Pourtant jusqu'à ce dernier jour, je continuerai de lire des bouquins de SF, même si le roman est écrit par un "ufologue" de l'OFS.(Oracle, Fumisterie et Statistique)

Écrit par : Baptiste Kapp | 02 avril 2011

La Suisse, c'est comme chez nous !

Bisous Républicains sur toi !

Écrit par : Nicolas | 03 avril 2011

En raccourci et autrement dit: Seul l'UDC avait tout juste et avant que
l'on étouffe dans ce bétonnage.....Osons les bonnes questions et osons les bonnes réponses dans les urnes!

Écrit par : Corélande | 04 avril 2011

le temps perdu ne se rattrapant jamais on le voit avec la médecine trente ans de retard et rien ou presque ne bouge,au sujet des appartements y'a fort à parier qu'en 2020 rien ou presque n'aura bougé ,l'immobilisme suisse est bien connu depuis la mort du Général Guisan le temps s'est arrété sur notre pays,et depuis 2000 ce mal endémique ne fait qu'empirer c'est l'hopital qui se fout de la charité comme on dit dans notre canton,parlez parlez,il n'en restera rien,les anciennes générations travaillaient en réfléchissant jamais l'un sans l'autre ,ah oui pardon excusez du peu ,nous n'avions pas l'informatique et cependant exempts de fantasmes ceux-ci n'ayant pas encore squatté nos esprits ,nous étions fonctionnels 24 h sur 24 heures!

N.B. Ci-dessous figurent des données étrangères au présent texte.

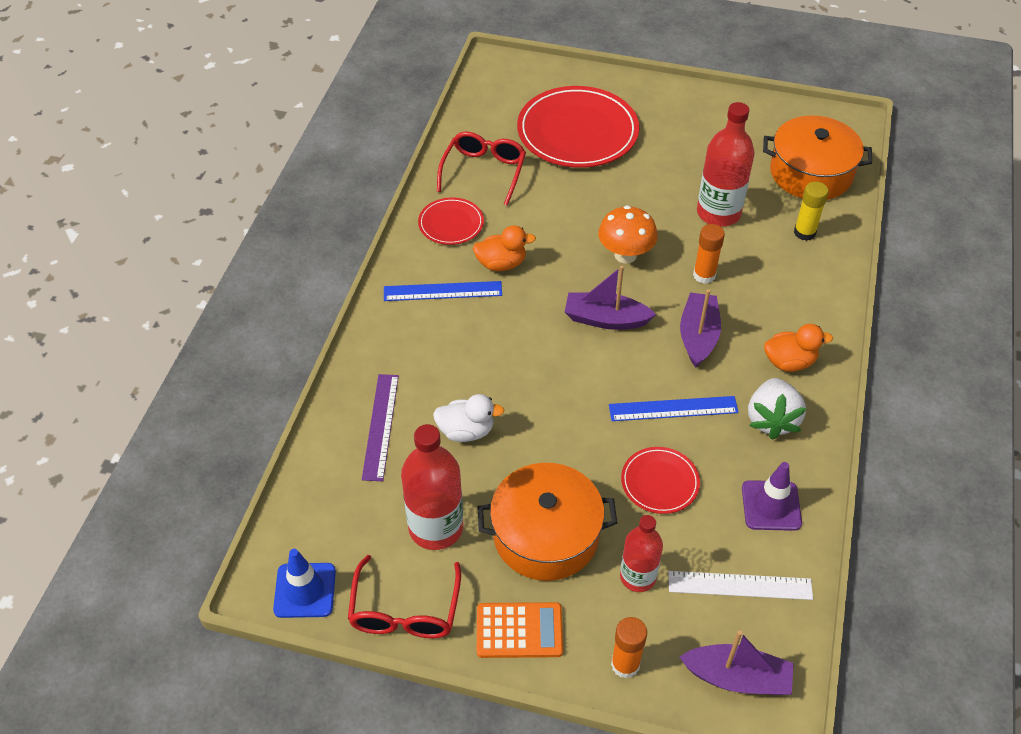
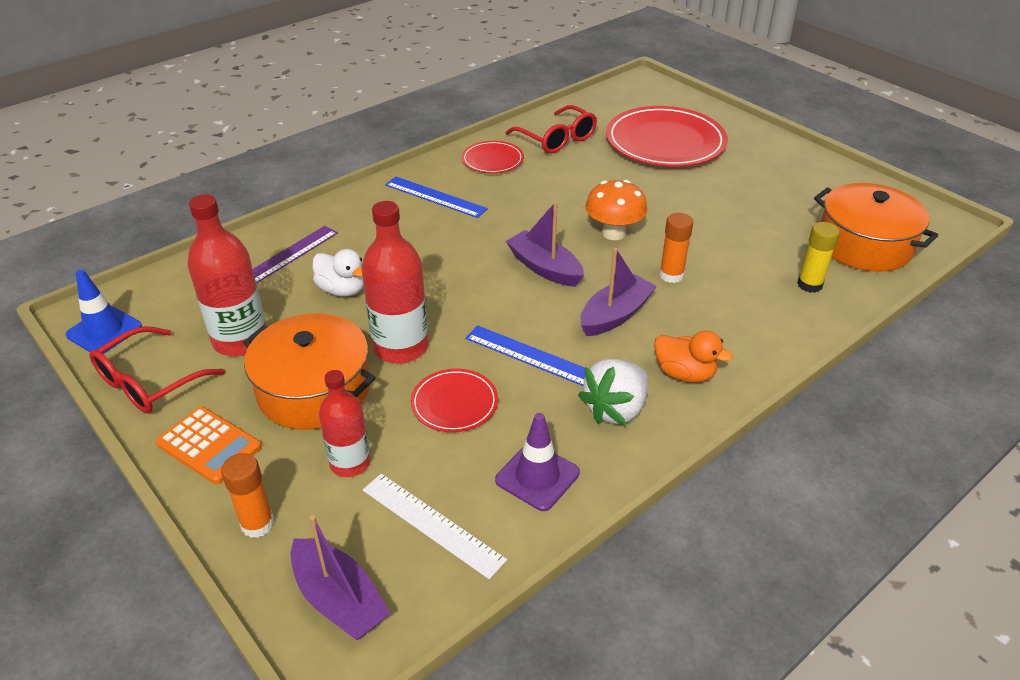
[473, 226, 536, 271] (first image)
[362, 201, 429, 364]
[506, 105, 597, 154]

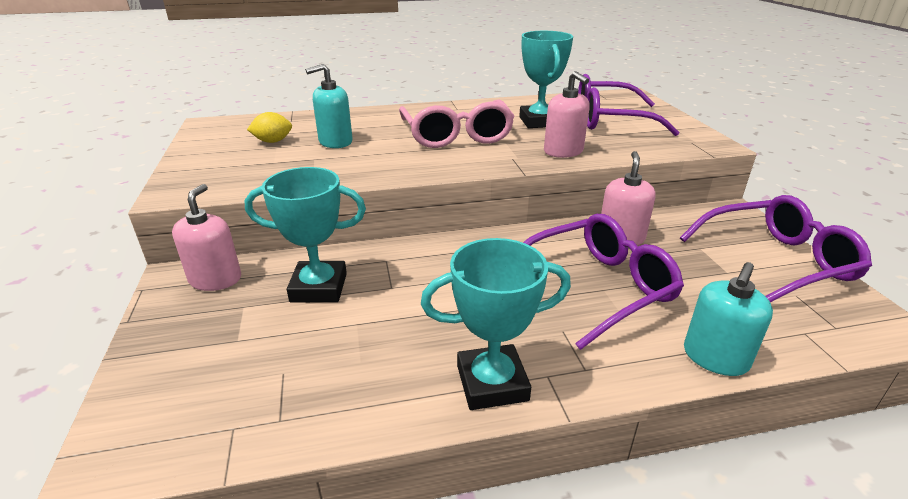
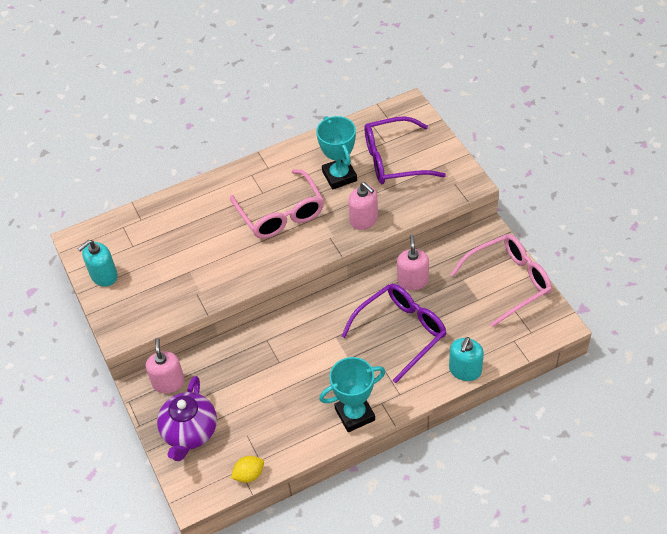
[244, 167, 366, 302] (first image)
[157, 376, 217, 461]
[231, 456, 264, 483]
[78, 240, 118, 287]
[450, 234, 552, 327]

Écrit par : lovsmeralda | 04 avril 2011

...et c'est ce Mermoud que vous vous apprêtez à envoyer au Conseil des Etats, c'est du joli! Vous feriez mieux de l'exclure de votre parti

Écrit par : Bernard B. | 08 avril 2011

Devant l'émoi provoqué par ces propositions, M. Mermoud a été pris à parti hier soir par un délégué. Il s'est expliqué en disant que bien des pistes étaient explorées et que l'atteinte "raisonnable" au droit de propriété ne représentait qu'une hypothèse parmi d'autres... Nous verrons bien comment cette histoire se poursuit - mais pour ma part, je ne considère pas la simple formulation d'une hypothèse de ce genre comme quelque chose d'anodin.

Écrit par : Stéphane Montabert | 08 avril 2011

Au delà de la crise idéologique que cela représente, sur quoi se fonde cette proposition du gouvernement vaudois de passer au régime soviétique et de nationaliser les terres ? Existe-t-il un énorme phénomène de spéculation sur le terrain à construire, ou bien le parti des coquins, des copains et des fonctionnaires a-t-il décidé de faire de grosses affaires ?
Qui se souvient du remaniement parcellaire ? "Ah çui-là, il est complétement en marge, il ne fait pas partie d'un parti, il ne vient jamais boire des verres par ici mais il a une bien jolie parcelle. Je l'échangerai bien contre le petit bout de marais que je possède là-bas au fond. Nous sommes tous bien d'accord ? Santé et conservation ! On a un bien joli pays."
Hier les radicaux. Aujourd'hui les socialistes.